Visitors share their thoughts about truth and reconciliation. Paula E. Kirman

Plenty of tears were shed at the Shaw Conference Centre March 27-30. One after another, Aboriginal people spoke of the trauma caused by their residential school experiences. In every room, volunteers in red vests offered tissues to wipe off the tears and collected the used tissues to burn later in a sacred ceremony.

Representatives of the federal, provincial, and municipal governments and many churches participated. Organizers estimated overall attendance at 20,000.

At the opening ceremony, Edmonton Mayor Don Iveson acknowledged that we were on Treaty 6 Plains Cree traditional territory, on a site where assemblies have happened for thousands of years. “Edmonton will soon have the largest Aboriginal population in the country,” he said, and “it’s time to celebrate that.” The day before, Edmonton City Council voted unanimously to declare a year of reconciliation, starting March 27.

Chairman Hon. Justice Murray Sinclair noted that the Truth and Reconciliation Commission (TRC) process resulted not from a government initiative but from the survivors’ class action lawsuit. Funds for the TRC are part of the settlement. Residential schools existed because of racism, he said, but, “people are not born to be racist. They’re taught racism.” The survivors are determined to make the racism they experienced part of the “national memory for this country so it will never happen again.” Since the commission began in 2009, it has collected well over 6,000 stories from residential school survivors.

I saw a poster that said, “For the child taken; for the parent left behind.” I heard a 55-year-old woman say she was taken from her mother at age 6. When she became a mother at 18, she had no idea how to parent because in the residential school, there was “no peace, no love, only fear.” She said 95 percent of her community became alcoholics, “because that’s how they dealt with their pain.”

A woman talked about being sexually abused by a family member who was traumatized by his residential experience and how she forgave him on his deathbed, and how he wept.
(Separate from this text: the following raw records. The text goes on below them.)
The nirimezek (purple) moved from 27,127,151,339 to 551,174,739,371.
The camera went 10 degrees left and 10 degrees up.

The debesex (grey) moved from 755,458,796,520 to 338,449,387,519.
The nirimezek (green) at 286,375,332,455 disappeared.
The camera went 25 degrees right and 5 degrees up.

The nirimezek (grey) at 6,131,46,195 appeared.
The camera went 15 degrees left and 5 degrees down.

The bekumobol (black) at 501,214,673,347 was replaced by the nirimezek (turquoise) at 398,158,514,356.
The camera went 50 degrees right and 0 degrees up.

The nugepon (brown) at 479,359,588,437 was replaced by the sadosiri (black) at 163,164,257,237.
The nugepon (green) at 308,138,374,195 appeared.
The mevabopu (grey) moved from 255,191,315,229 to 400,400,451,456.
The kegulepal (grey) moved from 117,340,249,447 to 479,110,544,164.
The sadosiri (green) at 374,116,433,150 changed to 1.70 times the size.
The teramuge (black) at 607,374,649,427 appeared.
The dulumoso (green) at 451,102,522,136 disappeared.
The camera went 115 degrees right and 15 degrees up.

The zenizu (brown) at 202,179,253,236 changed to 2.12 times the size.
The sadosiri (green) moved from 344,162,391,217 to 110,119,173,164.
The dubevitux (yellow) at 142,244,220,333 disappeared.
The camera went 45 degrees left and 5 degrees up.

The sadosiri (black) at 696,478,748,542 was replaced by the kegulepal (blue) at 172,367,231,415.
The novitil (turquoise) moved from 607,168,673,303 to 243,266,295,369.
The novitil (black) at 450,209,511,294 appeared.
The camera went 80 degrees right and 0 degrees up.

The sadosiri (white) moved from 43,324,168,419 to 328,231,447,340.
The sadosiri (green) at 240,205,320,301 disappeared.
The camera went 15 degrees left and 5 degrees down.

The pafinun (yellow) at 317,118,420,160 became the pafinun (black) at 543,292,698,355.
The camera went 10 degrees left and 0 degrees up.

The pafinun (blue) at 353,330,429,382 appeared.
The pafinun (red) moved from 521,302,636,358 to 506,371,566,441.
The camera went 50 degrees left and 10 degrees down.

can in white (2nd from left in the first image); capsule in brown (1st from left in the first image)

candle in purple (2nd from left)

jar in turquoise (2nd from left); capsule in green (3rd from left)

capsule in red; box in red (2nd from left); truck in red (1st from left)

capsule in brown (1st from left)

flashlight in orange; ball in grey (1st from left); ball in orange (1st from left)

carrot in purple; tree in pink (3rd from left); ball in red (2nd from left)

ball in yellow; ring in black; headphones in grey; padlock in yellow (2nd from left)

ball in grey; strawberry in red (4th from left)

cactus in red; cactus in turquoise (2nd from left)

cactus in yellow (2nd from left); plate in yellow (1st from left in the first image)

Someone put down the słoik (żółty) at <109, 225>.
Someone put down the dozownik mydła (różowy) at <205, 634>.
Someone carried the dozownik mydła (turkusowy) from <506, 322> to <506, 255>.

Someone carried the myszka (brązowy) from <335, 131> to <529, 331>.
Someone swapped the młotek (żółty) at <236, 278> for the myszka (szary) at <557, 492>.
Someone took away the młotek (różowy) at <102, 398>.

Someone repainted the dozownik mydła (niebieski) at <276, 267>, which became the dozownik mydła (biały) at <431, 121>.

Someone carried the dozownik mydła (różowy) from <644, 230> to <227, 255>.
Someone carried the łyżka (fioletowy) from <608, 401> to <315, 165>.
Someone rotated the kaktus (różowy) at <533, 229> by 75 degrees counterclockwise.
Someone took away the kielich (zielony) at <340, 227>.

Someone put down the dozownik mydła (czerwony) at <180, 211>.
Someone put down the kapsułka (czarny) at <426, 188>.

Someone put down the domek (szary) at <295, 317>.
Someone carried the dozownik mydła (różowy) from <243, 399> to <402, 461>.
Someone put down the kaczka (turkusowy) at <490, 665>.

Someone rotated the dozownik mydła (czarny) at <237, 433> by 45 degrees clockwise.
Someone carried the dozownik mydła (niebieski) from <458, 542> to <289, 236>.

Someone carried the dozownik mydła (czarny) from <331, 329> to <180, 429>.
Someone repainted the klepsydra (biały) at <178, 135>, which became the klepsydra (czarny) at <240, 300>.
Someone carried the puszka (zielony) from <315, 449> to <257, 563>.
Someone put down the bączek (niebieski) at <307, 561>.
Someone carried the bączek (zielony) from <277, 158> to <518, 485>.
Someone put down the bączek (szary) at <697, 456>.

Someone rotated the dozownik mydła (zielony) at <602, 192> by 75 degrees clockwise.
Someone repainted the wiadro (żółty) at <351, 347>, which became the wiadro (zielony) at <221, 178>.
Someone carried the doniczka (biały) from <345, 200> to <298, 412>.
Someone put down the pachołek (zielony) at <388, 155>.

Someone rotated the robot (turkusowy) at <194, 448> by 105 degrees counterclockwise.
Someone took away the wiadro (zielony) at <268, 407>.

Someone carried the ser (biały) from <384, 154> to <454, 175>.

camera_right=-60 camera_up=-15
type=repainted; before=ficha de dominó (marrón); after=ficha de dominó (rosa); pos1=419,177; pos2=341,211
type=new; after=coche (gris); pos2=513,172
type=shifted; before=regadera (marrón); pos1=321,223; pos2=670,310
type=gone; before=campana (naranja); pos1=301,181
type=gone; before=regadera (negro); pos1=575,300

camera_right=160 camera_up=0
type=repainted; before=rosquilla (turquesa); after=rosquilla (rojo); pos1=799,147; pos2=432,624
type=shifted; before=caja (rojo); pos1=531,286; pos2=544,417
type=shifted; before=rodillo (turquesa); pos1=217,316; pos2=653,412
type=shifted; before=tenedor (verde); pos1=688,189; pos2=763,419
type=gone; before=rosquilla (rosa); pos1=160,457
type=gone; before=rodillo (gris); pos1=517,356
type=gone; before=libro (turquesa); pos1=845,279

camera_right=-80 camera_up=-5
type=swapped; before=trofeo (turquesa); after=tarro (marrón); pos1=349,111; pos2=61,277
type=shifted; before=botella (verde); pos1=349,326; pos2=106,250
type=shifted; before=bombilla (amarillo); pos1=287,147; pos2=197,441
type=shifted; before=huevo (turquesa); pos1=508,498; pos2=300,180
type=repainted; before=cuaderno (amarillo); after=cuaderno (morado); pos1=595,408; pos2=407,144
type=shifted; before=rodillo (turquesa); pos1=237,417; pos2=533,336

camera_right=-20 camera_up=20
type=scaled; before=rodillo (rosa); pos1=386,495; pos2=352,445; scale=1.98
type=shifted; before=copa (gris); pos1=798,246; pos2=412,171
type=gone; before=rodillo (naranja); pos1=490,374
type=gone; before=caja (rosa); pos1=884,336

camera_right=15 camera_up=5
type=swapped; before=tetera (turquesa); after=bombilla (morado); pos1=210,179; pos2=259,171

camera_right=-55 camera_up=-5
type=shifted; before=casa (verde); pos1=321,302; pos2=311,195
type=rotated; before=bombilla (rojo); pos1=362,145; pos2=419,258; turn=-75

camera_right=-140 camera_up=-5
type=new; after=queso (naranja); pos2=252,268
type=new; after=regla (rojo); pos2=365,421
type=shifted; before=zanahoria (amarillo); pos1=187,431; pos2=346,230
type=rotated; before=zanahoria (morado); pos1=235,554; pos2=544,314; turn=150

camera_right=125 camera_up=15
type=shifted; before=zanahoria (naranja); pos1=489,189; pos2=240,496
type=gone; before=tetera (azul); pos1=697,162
She saved the tissues that wiped his tears and brought them for the fire.

A man said he was raised by a wonderful white woman but struggled with addiction and depression until he reconnected with his culture.

Another woman was whipped if she ever spoke Cree in the residential school.

I heard stories of children forced to eat their own vomit, suicide, forced sterilization, police harassment, racist judges, unjust imprisonment, cruel child welfare workers, and much more. It was painful even to listen to these stories.

I also heard stories of forgiveness, which one woman said, “is not for the weak.” All around me I saw Aboriginal people celebrating who they are and who they want to be: their language, art, ceremonies, music, talent, resilience, compassion, honesty, and laughter. I saw the beautiful colours people wore, the joy in their dancing, the generosity and love in their eyes. I heard the power of the drums, inhaled the scent of burning sage and sweetgrass, and felt the energy that held us all together in that sacred place and joined us to a spirit much greater than all of us.